Tigers like all cats have sharp claws which they use to grip their prey. Unlike Cheetah and like your pet cats their claws are retractable. (Which means they can put them away)- This stops them from wearing and keeps them sharp.
A good agile climber, with good balance its hind legs are longer than their front, this enhances their ability to jump and pounce. Although the Cheetah is the fastest cat over land the tiger can manage 70km (43 miles) an hour over short distances.
His tail is about half as long as his body - which he uses for balance when running at high speeds and in fast turns and also in communication.
Tigers are very fast quadrupeds (four-legged animals). Unlike most cats tigers are very good swimmers and like the water. Webbing between the cats toes helps them swim faster.
Behaviour and social habits
Tigers are mostly solitary animals except for times of mating and when the female cares for her young cubs. Sometimes tigers gather to share a large kill. Tigers are most active at night (they are primarily nocturnal), but are active in the day during the winter. Tigers mark out their territory, like most cats, by spraying their urine together with a glandular secretion, by leaving fecal droppings, or by scratching marks into trees with their claws. Tigers need a territory of about 10-30 or more square miles to provide enough prey to support them. The size of the territory depends on the amount of prey available in the area.
Tigers breed during the winter season and females give birth to 2-4 blind cubs about 103 days later. The cubs weigh about 2-3 pounds at birth. One cub frequently dies at birth. The cubs live on mother's milk for 6-8 weeks and then are introduced to meat. Cubs are dependant on the mother for about a year and a half; they can start hunting on their own at this age. Female tigers reach sexual maturity at about 3 years old; males reach maturity in about 4 years.
Where did tigers come from?
Tigers (and all other carnivores) are descended from civet-like animals called miacids that lived alongside the DINOSAURS about 60 million years ago. Fossil remains have been found which put the tiger in Indonesia 2 million years ago
What about saber-toothed tigers?
In spite of the misleading name, saber-toothed tigers are not the ancestors of today's tigers. In fact, saber-toothed tigers belonged to a separate branch of the cat family that became extinct many millions of years ago.
The tiger "a symbol of..."
Images of tigers have been discovered as far back as 1700 B.C. (4,000 years ago) and throughout history the tiger has been a symbol of both power and strength. Used as executioners in Asian courts; for entertainment in European gladiatorial combats; and as a status symbol for monarchs.
Tigers have long been thought to hold some mystical, supernatural power. The shang people of China believed tigers (lau hu) were messengers between the human and spirit world, images of tigers were placed upon tombs to warn off evil spirits. In the Hindu religion Shiva the destroyer rides a tiger (Bagh) and wears a tiger skin, followers of Buddah ride tigers to show their supernatural ability to overcome evil.
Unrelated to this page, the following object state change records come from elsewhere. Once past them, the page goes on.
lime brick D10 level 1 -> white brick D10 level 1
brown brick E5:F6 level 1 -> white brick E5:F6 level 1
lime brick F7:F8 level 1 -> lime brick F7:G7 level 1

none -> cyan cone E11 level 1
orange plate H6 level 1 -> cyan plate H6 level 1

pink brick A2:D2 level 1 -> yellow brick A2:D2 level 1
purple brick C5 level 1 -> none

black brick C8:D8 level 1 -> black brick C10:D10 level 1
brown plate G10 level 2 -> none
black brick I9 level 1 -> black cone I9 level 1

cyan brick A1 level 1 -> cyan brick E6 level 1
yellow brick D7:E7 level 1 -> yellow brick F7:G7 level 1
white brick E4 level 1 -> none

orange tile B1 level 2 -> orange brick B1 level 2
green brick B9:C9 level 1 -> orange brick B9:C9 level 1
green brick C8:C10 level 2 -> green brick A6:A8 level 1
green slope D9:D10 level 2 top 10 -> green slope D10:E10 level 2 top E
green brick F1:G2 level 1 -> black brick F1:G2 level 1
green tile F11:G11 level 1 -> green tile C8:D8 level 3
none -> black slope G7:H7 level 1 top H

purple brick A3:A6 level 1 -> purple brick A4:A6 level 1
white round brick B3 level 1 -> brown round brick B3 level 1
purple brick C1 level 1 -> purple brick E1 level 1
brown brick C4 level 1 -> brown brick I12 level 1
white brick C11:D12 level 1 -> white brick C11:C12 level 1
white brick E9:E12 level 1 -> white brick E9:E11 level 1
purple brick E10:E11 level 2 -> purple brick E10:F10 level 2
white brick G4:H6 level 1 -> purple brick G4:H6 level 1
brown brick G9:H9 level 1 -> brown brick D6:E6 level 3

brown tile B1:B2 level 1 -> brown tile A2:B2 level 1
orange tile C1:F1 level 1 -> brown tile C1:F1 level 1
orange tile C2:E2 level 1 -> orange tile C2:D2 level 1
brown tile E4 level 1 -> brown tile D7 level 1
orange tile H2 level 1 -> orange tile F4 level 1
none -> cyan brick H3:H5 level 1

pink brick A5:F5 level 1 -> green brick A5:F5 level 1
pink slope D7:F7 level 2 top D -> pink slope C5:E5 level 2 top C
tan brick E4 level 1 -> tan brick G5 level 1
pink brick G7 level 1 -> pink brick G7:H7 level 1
Forest dwellers of India built shrines and temples to worship them, Islam followers in Sumatra believe tigers (rimau) punish sinners on behalf of Allah.
Approximately 361 captive Sumatran Tigers live in zoos around the world. In addition to the 119 Sumatran tigers living in Indonesian zoos, there are 73 tigers managed by North American zoos, 98 in European zoos, and 2 8in Australasian zoos. (Source International Tiger Studbook - courtesy of Zoological Society of London)
The Indonesian Sumatran Tiger Masterplan now has the potential to function as the heart of the Sumatran tiger population worldwide. It is designed to preserve sufficient genetic diversity to reinforce both captive and wild populations, thus fulfilling its goal to ensure that the in situ tiger program comprises verifiable founders permanently identified and registered in the Indonesian Sumatran Tiger Studbook. It also extends the capabilities of Indonesian zoo staff to professionally manage their tiger programs in Indonesia, and at the same time serves as a model for other range country tiger management programs in Southeast Asia.
Did you know? A group of tigers is called a streak!